The problems we face are not caused by workers from other parts of the world migrating to this part, but by the capitalist system of class ownership and production for profit instead of the common ownership and production geared to satisfying people's needs which will be the case in socialism. The socialist response is simply to point out that poverty and social disruption are caused by capitalism, a social system which requires the vast majority of the population to rely on selling their labour power to survive. With or without immigration there will be unemployment, homelessness, crime. What an extraordinary notion it is that so many members of the human race should be forced to remain on that small section of the earth's surface in which they happened to be born. Who gave the world's rulers the right to tell us which bit of land we should live on? How much longer are we willing to sit around and let a tiny minority divide us? Socialists understand that the thing which makes workers leave behind their communities, and go to a place where their language is not spoken, is the wages system itself, which swats humans around the globe like a kitten playing with its toys. This underlies the need for us to recognise our identical position with regards to the wages system, and work together, as workers across the world, across boundaries, to create a commonly owned planet where all can live in security.What socialists envisage is that when the resources of the Earth have become the common heritage of all the human race then the world would no longer be divided into separate states, and people would be free to travel anyway in the world without needing a passport or visa and whether to live or to work or simply for pleasure.
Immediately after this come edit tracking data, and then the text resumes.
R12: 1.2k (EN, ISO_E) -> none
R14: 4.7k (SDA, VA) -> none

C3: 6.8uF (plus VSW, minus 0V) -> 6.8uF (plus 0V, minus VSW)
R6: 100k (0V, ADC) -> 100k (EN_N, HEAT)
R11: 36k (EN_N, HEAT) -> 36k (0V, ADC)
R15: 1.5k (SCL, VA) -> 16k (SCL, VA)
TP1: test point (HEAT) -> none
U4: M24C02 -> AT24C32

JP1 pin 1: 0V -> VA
Unique amongst all political parties, left or right, the Socialist Party has no national axe to grind. We side with no particular state or government. We have no time for border controls. The world over, workers must do what they can individually and collectively to survive and resist capitalism. In many parts of the world that means escaping political tyranny or economic poverty. Workers should try and resist taking sides. We must not blame another worker for our poverty.